Sat, Apr 02, 2005 - Page 11 News List

Business Briefs

STAFF WRITER WITH AGENCIES

■ Dell, HP shun Windows

Dell Inc, the world's largest personal computer maker, won't sell the stripped-down version of Microsoft Corp's Windows program, the Wall Street Journal said, citing Dell spokesman Venancio Figueroa. In addition, Hewlett-Packard Co said the version of Windows with Microsoft's Media Player audio and video software removed, can be acquired in Europe when buying one of its computers, though it pointed out that "there will be very little incentive to buy," the newspaper said, citing Hewlett-Packard's vice president for Europe, Ingo Juraske. The European Commission, the EU's Brussels-based regulatory arm, ordered Microsoft to sell a version of Windows without a media player, license some information to rivals and pay a record fine of US$640 million.

■ Hu to exit ProMOS board

ProMOS Technologies Inc (茂德科技), a leading maker of computer memory chips, said yesterday that the company's former chairman Hu Hung-chiu (胡洪九) would make an exit from the company's board in an upcoming management shake-up. "Hu is not seeking re-election in the upcoming shareholders' meeting in May, according to our understanding," ProMOS spokesman Albert Lin (林育中) said. Hu, dogged by a financial scandal involving Asia Pacific Wire and Cable Corp (太平洋電線電纜), handed over his post to Chen Ming-liang (陳民良) last August, but remained sitting on ProMOS' nine-member board. Hu, also former chairman of ProMOS' parent company Mosel Vitelic Inc (茂矽), still owns a 0.2-percent stake in ProMOS.

■ Mister Donut expands

The Japanese pastry shop Mister Donut announced yesterday its entry into Taipei's popular Xinyi district with an opening ceremony for its third outlet scheduled on April 15. The 25-ping store in the New York New York shopping mall would start offering services from 4pm every day in these two weeks and resume normal business hours following the formal opening, said Kevin Lin (林盟欽), president of Mister Donut Taiwan Co (統一多拿滋). The company will soon have a fourth outlet in Taipei in June and wants to expand to a total of 100 within three years after its first store was opened in September last year. Lin expected the new location to sell over 10,000 donuts, worth NT$300,000 (US$9,500), per day.

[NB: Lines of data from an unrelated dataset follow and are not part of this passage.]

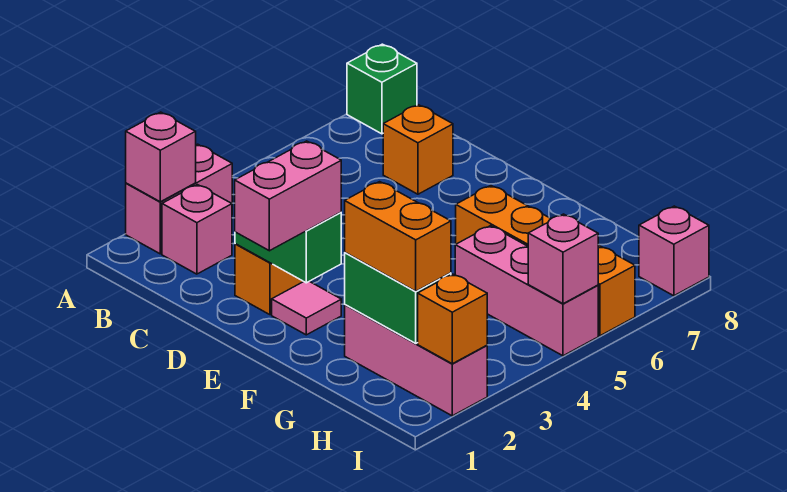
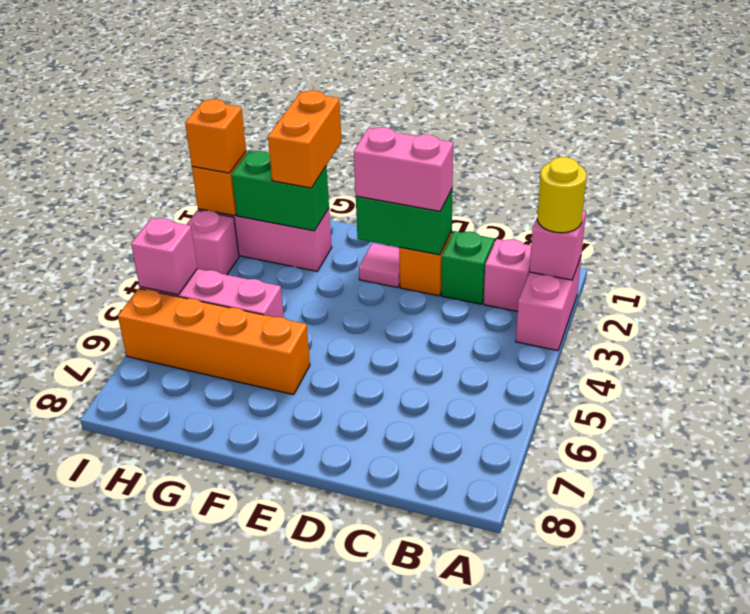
none -> yellow round brick A2 level 3
green brick A8 level 1 -> green brick C2 level 1
orange brick C7 level 1 -> orange brick I2 level 3
pink brick E1:E2 level 3 -> pink brick D2:E2 level 3
orange brick G2:H2 level 3 -> orange brick G1:G2 level 3
pink brick I8 level 1 -> pink brick I3 level 1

■ Hsieh wants stable markets

Premier Frank Hsieh (謝長廷) has asked government ministries to study ways to keep financial markets stable as new accounting rules come into effect that may lower some companies' earnings and share prices, a Chinese-language newspaper said, citing an interview with Hsieh. Shares of China Life Insurance Co (中國人壽) fell 12 percent the past three days after the insurer disclosed its first loss in four years on March 28, citing the new accounting rules.

■ NT dollar rises again

The New Taiwan dollar gained for a second day as overseas investors turned net buyers of the nation's stocks, snapping 14 days of selling. The local currency also rose on speculation exporters are converting overseas earnings to take advantage of a 2.3 percent slide in the NT dollar from a five-year high reached on March 10. The NT dollar rose NT$0.137 to NT$31.393 against its US counterpart, according to Taipei Forex Inc. The currency, which had its biggest monthly drop in March since September 2002, is up 0.3 percent this week. Investors outside Taiwan bought a net NT$1.84 billion of stocks yesterday, according to stock exchange data.